The team identified a total of 1116 incident cases of pancreatic cancer, giving an incidence rate of 25 per 100,000 person–years during 4.5 million person–years of follow-up.
In all, 937 individuals with known diabetes status developed pancreatic cancer; 14.4% of these people had long-standing (>4 years) diabetes, while 7.2% had recent-onset (≤4 years) diabetes. Yuan and colleagues report that individuals with diabetes had a significantly higher risk for pancreatic cancer than those without diabetes, with age-adjusted hazard ratios (HRs) of 2.97 for those with recent-onset diabetes and 2.16 for those with long-standing diabetes. They add that “these elevated cancer risks were present for individuals regardless of their BMI.”
There was also a significant association between recent weight loss and pancreatic cancer risk, with age-adjusted HRs of 1.25, 1.33, and 1.92 for the groups who had lost 1–4 lb (0.45–1.81 kg), 5–8-lb (2.27–3.63 kg), and more than 8 lb (3.63 kg), respectively, over the previous 2 years when compared with individuals in the no weight loss group.
Therefore, “diabetes and recent weight loss were each independently associated with a moderate increase in the risk for pancreatic cancer,” write Yuan et al in JAMA Oncology.
However, when these variables were analyzed together, individuals with recent-onset diabetes combined with weight loss of 1–8 lb or more than 8 lb had a “substantially” higher incidence of pancreatic cancer, with age-adjusted HRs of 3.61 and 6.75, respectively, compared with individuals with neither exposure.
On the other hand, for people with long-standing diabetes and weight loss, the team says that the increased risk for pancreatic cancer was “less pronounced,” with HRs of 2.90 for individuals with a loss of 1–8 lb, and 2.80 for the group with a loss of more than 8 lb. These results were consistent when the NHS and HPFS cohorts were analyzed separately.

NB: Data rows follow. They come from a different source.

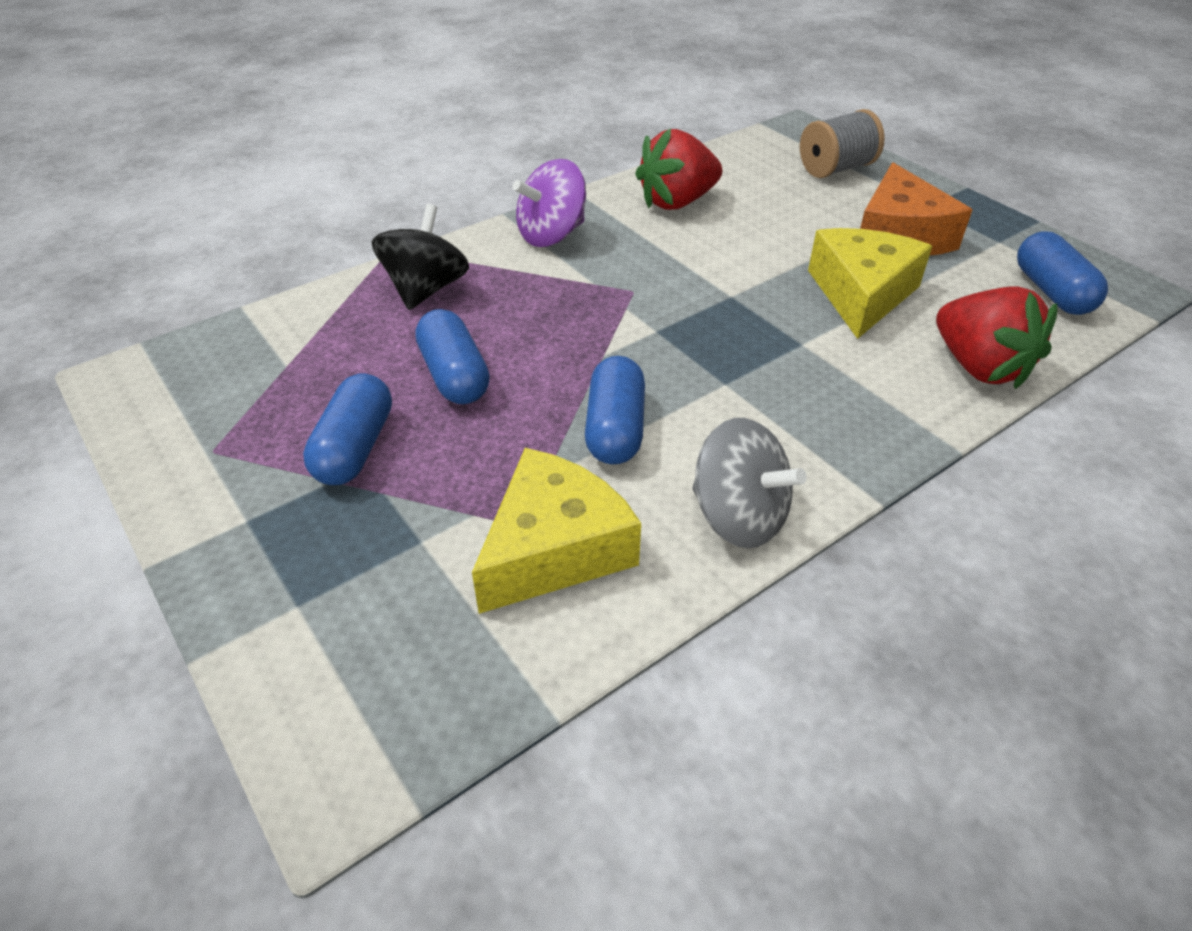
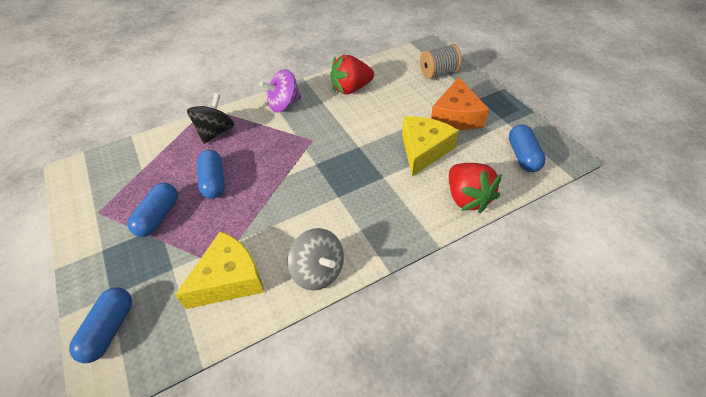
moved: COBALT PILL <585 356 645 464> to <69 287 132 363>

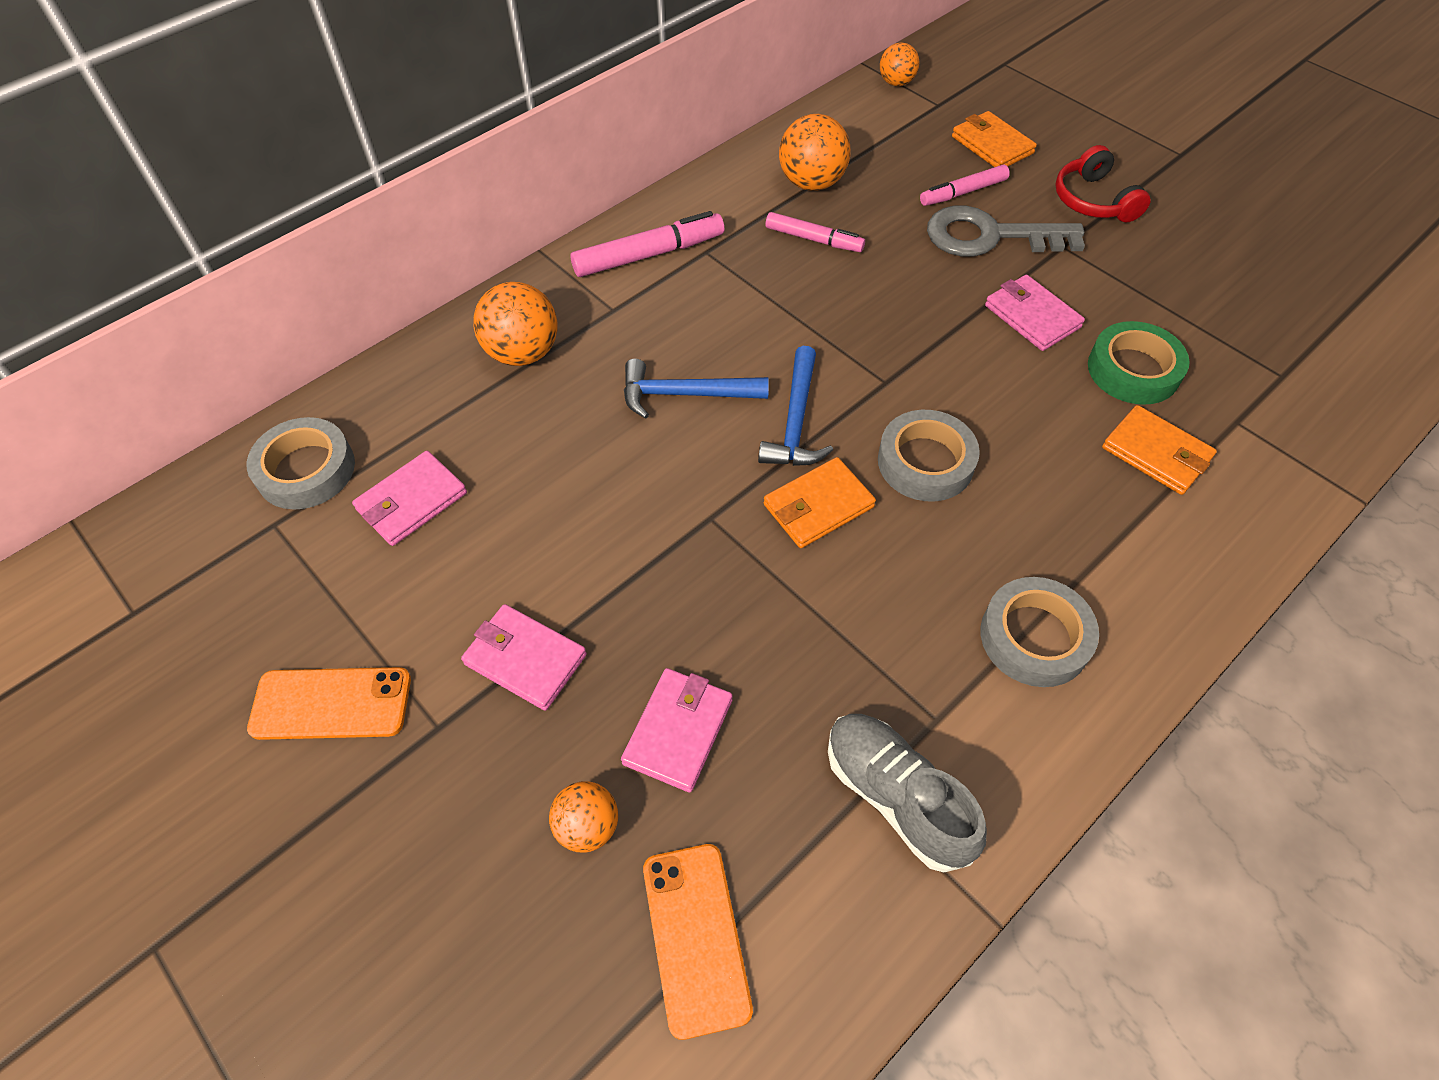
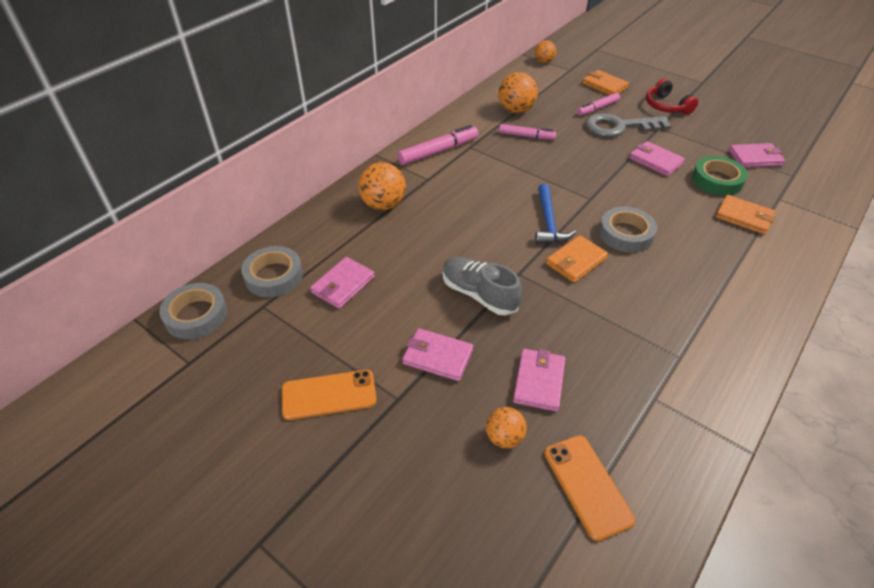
removed: COBALT HAMMER <624 359 769 419>
added: ROSY BILLFOLD <729 143 785 168>
moved: GREY SNEAKER <828 714 987 872> to <443 257 522 315>; GREY STICKY TAPE <980 577 1099 687> to <159 283 228 339>

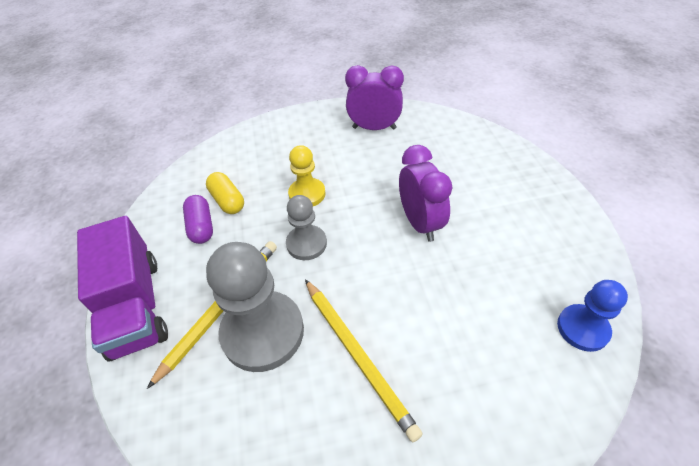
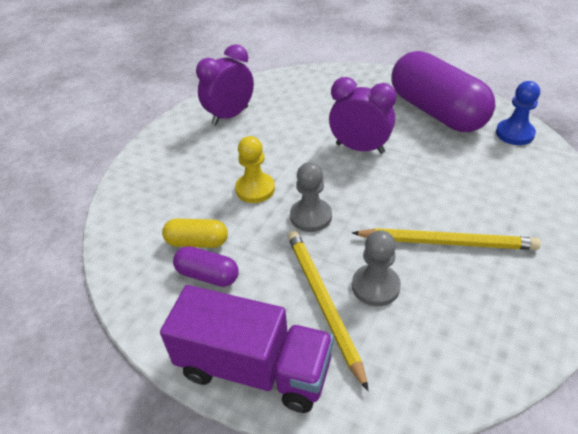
added: VIOLET PILL <391 51 495 132>
resized: GREY CHESS PAWN <206 242 304 372> = <352 230 401 306> x0.57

The researchers also carried out stratified analyses “[t]o further define groups with a high risk for pancreatic cancer” among individuals with recent-onset diabetes and weight loss, finding that people aged 70 years or older, those with a BMI of less than 25 kg/m2 before weight loss, and those with a low likelihood of intentional weight loss as indicated by changes in physical activity and diet had “particularly high” incidence rates of pancreatic cancer.
The team concludes that “recent-onset diabetes accompanied by weight loss [...] may represent a high-risk group in the general population for whom early detection strategies would be advantageous.”